Alle reden immer von dieser Aristoteles-Studie von Google und davon, dass sie gezeigt hat, das psychologische Sicherheit der wichtigste Faktor für leistungsfähige Teams ist. Was ich auch gar nicht bestreiten würde: Ohne dieses Fundament kann man ganz viel Anderes vergessen.
Und was ist passiert? Es ist eine ganze Industrie entstanden rund um psychologische Sicherheit und wie man die speziell fördert und herstellt, und ständig werden Workshops abgehalten zu diesem Thema. Wobei, ganz ehrlich: die sind ja eigentlich für nichts, aber davon dann das nächste Mal.
Zurück zu dieser Studie: Die hat ja nicht nur einen, sondern fünf Faktoren ausgespuckt. Wissen die wenigsten. Hat sie aber.
Es ist doch, Entschuldigung, richtig dumm, wenn eine Studie fünf Faktoren ausspuckt, und die ganze Welt redet nur von einem. Den Rest der Ergebnisse haben alle einfach links liegen lassen. Das ist ja, als würde man sagen: «der wichtigste Faktor für das Überleben in der Wüste ist das Trinken. Also, hier hast du Wasser, und jetzt ab in die Sahara-Durchquerung.». Sonnenhut? Proviant? Fehlanzeige. Und dann wundert man sich...
Warum redet niemand vom zweitwichtigsten Faktor? Lasst uns doch wenigstens die Nummer zwei noch ins Spiel bringen. Das war nämlich Verlässlichkeit, und alles, was darunter subsummiert wird – Versprechen halten, Aufgaben gewissenhaft erledigen – hat etwas zu tun mit Disziplin.

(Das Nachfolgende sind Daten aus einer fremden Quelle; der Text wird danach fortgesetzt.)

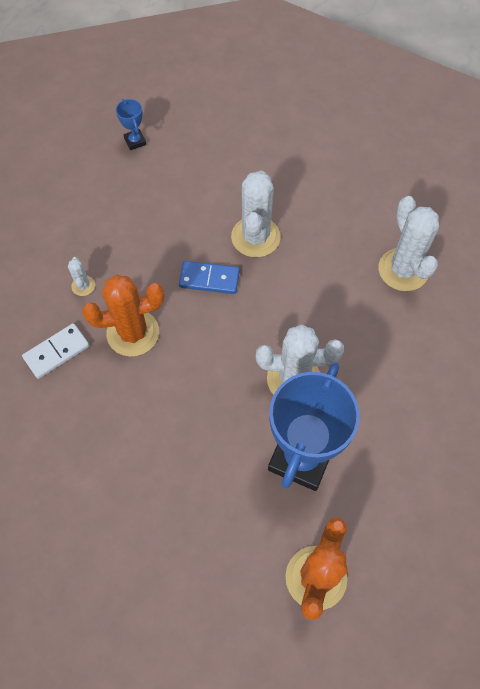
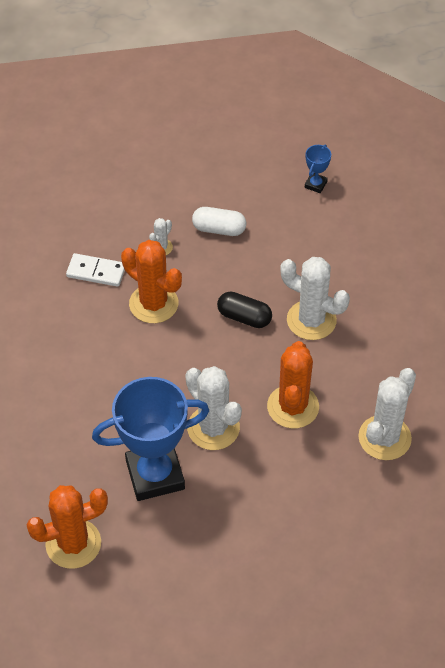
camera: 50 degrees right, 10 degrees down
(108, 233) = (219, 229): none -> white capsule
(209, 279) = (244, 317): blue domino -> black capsule
(255, 237) = (311, 320): white cactus -> white cactus turned 60 degrees clockwise
(323, 308) = (293, 407): none -> orange cactus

Ich bin ja von Haus aus Psychologe, also freut es mich natürlich, wenn über psychologische Sicherheit gesprochen wird. Ich habe aber auch fünfzehn Jahre Leistungssport getrieben, wollte mal Jazzpianist werden und habe mich noch für verschiedene andere Dinge interessiert, und eines ist klar: egal in welchem Feld, hohe Leistung hat immer, und ich sage nochmals immer, etwas zu tun mit Disziplin.
Das klingt erst mal eher unattraktiv und stier und passt ganz sicher weniger gut in den Zeitgeist als psychologische Sicherheit, aber ich kann Ihnen sagen, ohne Disziplin können Sie auch ganz Vieles vergessen, und ausserdem kann sie auch richtig cool sein.
Ich höre von Kund:innen oft Klagen, die sich so anhören: «Wir kriegen nichts auf die Reihe». «Wir machen nichts fertig, bevor wir das Nächste beginnen». «Wir halten keinen Termin ein». «Irgendwann verläuft alles im Sande».
Die Folge: extreme Frustration und Demotivation. Umgekehrt: wenn richtig was geht, wenn eine Organisation PS auf den Boden kriegt, wenn nach A auch B folgt – dann ist das richtig befriedigend, und um Motivation müssen Sie sich dann auch nicht noch separat kümmern.
Ist ja eh so eine Sache: wenn ich von irgendwelchen Massnahmen zur Motivationssteigerung höre, frag ich mich immer: ist denn das Arbeiten dort so scheisse? Und wäre das dann nicht das eigentliche Thema? Aber das nur am Rande.
Das Schöne an Disziplin: sie ist richtig gut lernbar und trainierbar, und zwar auch für selbstdeklarierte Chaoten. Und sie lässt sich sehr effektiv strukturell unterstützen: Rahmenprozesse, Checklisten, Spielregeln, you name it. ich weiss, wovon ich rede, schliesslich habe ich meine berufliche Laufbahn als Chaot begonnen.
Disziplin ist ein Ausdruck von Professionalität. Und, auch wenn das momentan manchmal fast untergeht: eine Organisation existiert, um eine bestimmte Leistung zu erbringen. Organisationsentwicklung muss deshalb immer auch den Blick auf Disziplin haben, und das sage ich als jemand, dem die humanistische Dimension in der Beratung und in der Führungsarbeit extrem wichtig ist.
Also: wenn Du Lust hast auf Organisations-Tuning, und wenn dir die Regionalliga nicht genug ist: kümmere dich unbedingt, auf positive Weise, auch um Disziplin.